Adopted from English municipal governments

Mayor/Council Form

Used by 38% of cities, usually with pop >250,000

strong mayor
substantial formal powers (e.g. budget-making, veto)
employs checks-and-balances
weak
lack substantial powers
may have only a tie-breaking vote in council

policy-making by competition: The best policy is the one that meets the approval of both the executive and legislative branches.

Council/Manager Form

Copied from US school district governance

Used by 58% of cities, 250,000 > pop > 25,000

Believes administration should be professional rather than partisan:

  • Some decisions should not be made democratically

Elected city council appoints a well-paid manager

May also have "ceremonial" mayor to sign proclamations and greet visitors

[Representative] Town Meeting

Used by <4% of cities, almost all of which are very small and/or in New England.

Town Meeting: Citizens who attend meetings form the "council"/legislature, and mayor acts as moderator.

Representative Town Meeting: Citizens are welcome to attend, but council is comprised of elected officials.

Commission

Identical to county commission

Used by only 1% of cities

Best policy is result of cooperation (not competition of checks and balances)

Commissioner acts as a representative and as "department head"

School Government

Move toward Independent School Districts: self-governing municipalities

Special Districts

Provide limited (usually focused) services

Usually treated as comfederacy: 2+ cities working together to provide a special service.

Urban Machine & Reform Movement

Reform to reduce corruption, but happened to overturn Urban Machines.
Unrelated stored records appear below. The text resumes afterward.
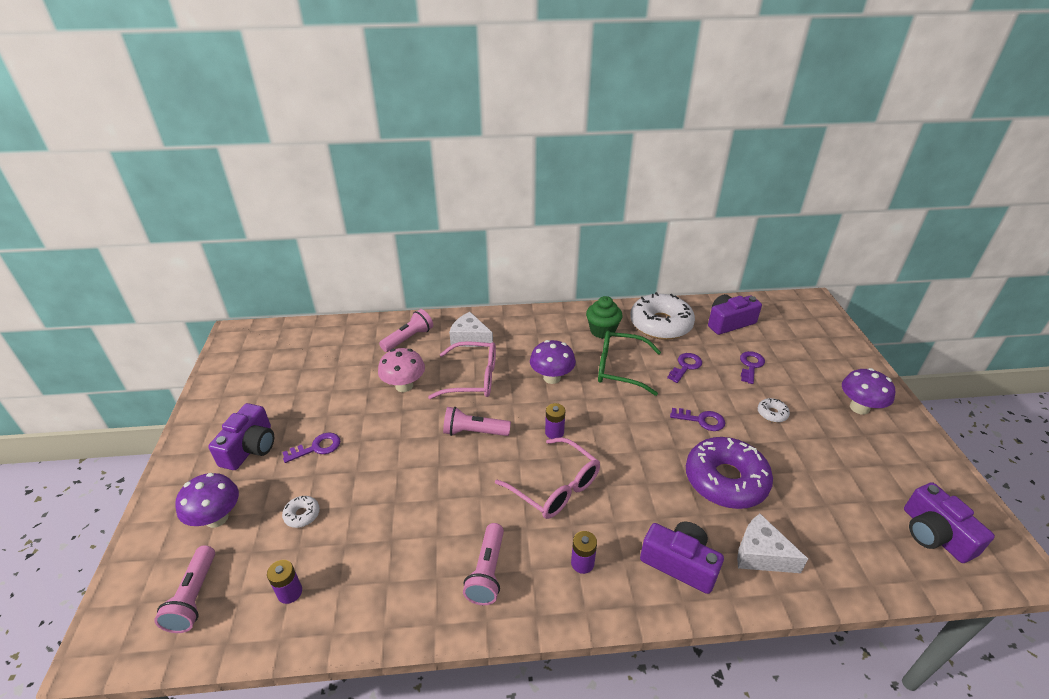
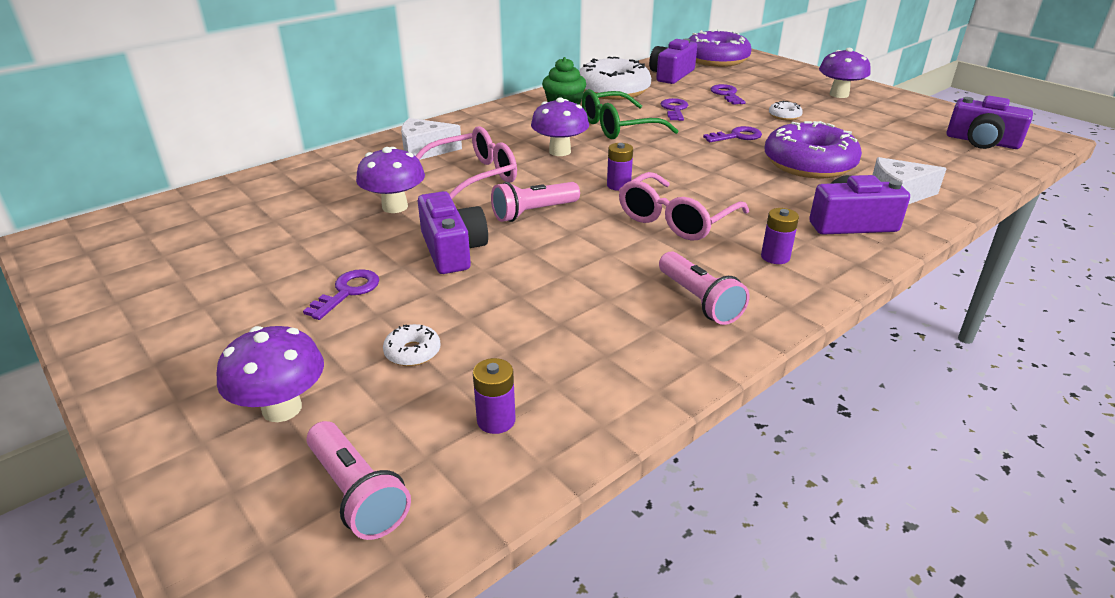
camera: 35 degrees left, 5 degrees down
(250, 448) = (240, 328): purple camera -> purple camera (452, 250)
(404, 386) = (395, 207): pink mushroom -> purple mushroom
(408, 338) = (345, 171): pink flashlight -> none
(555, 487) = (675, 220): pink glasses -> pink glasses turned 120 degrees clockwise
(792, 316) = (716, 59): none -> purple donut

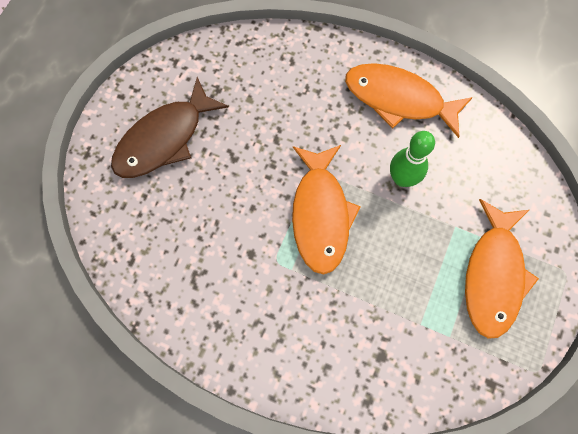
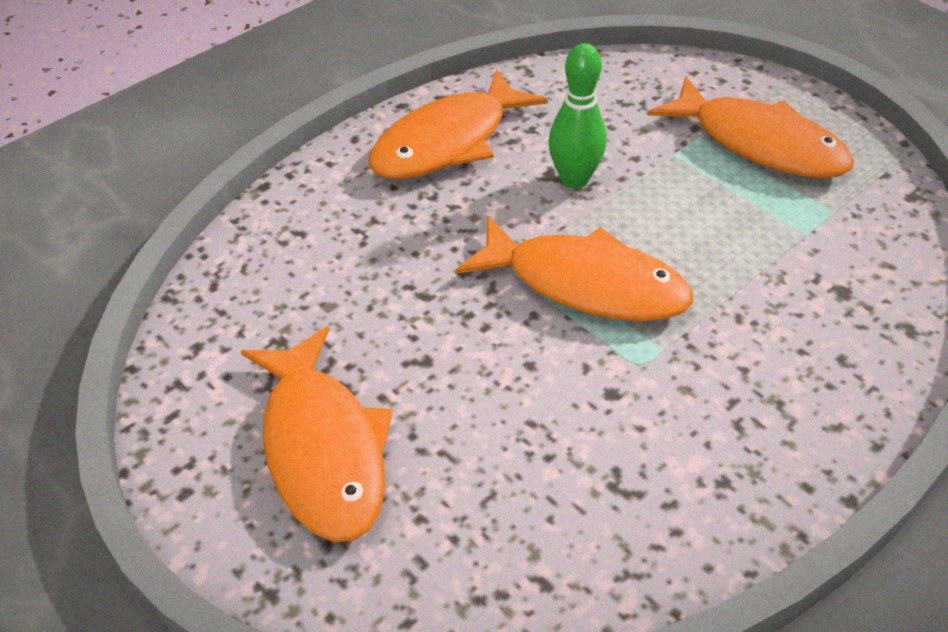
camera: 65 degrees left, 25 degrees down
(164, 139) = (323, 449): brown fish -> orange fish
  • Dillon's rule: local gov'ts are subject to the state.
  • secret ballot: (a.k.a. Australian Ballot) Machines can't be certain that supporters actually vote for the "correct" candidates
  • nonpartison elections: candidates not known by party label; added literacy requirement
    • 80% are nonpartisan; but Middle Atlantic region retains partisan elections
  • merit system: public jobs have descriptions and competency tests; hired regardless of party
  • strong-mayor: more appointed department heads and officials, fewer votes (short-ballot reform)
  • at-large elections: city council chosen from votes cast by all people.
    • denies minorities representation on city councils; district elections address this issue
    • used by 66% of cities; 17% use districts, 17% use combination
  • registration and citizenship: required citizens of US to register in order to vote

City Home Rule

Basically, state legislative act specifying Dillon's rule doesn't apply to a particular city: allows city to govern as it wills.

More ideal than reality.

Metropolitan Difficulties

Large movement of people after WWII.

  • automobiles: live in newer suburbs, work in older city core
  • long-term graduated repayment mortgage: more people can own homes
  • incorporation of suburbs into a new municipality
  • fragmented governments: numerous, but insufficiently large suburban governments.

Democracy in Local Politics

  • Incumbency advantage present at local level
  • 83% of elections held off of state and national elections :: low turnout (26%)
  • volunteers don't feel obligated to constituents
  • open gives public ample opportunity to shape decisions; closed communities allow select few to make decisions.
  • Very little competition at local level

Stratificationists

Organize society into two levels of people

  • representational method: ask informants which individuals influenced decisions or who had reputation for power and influence.
  • hierarchy of power: elites have great wealth and influence, masses had little of either.
  • little accountability
  • governing elites are all businesspeople who care only about their own interests
    • don't like it and think things should change

Pluralists

Perhaps non-elected people do influence government.

  • decisional technique: study of decisions of importance → multiple strat. hierarchies—one for each issue
  • competition among elites: each issue hierarchy has elites that compete with each other.
  • Doesn't take into account non-decisions: if an influential person can keep an issue from arising, keeping the issue off an agenda for action, that person must have substantial influence.
  • loss of stability would hurt city more than low accountability or competition
    • maintain the status quo

Which of above views is correct? dunno.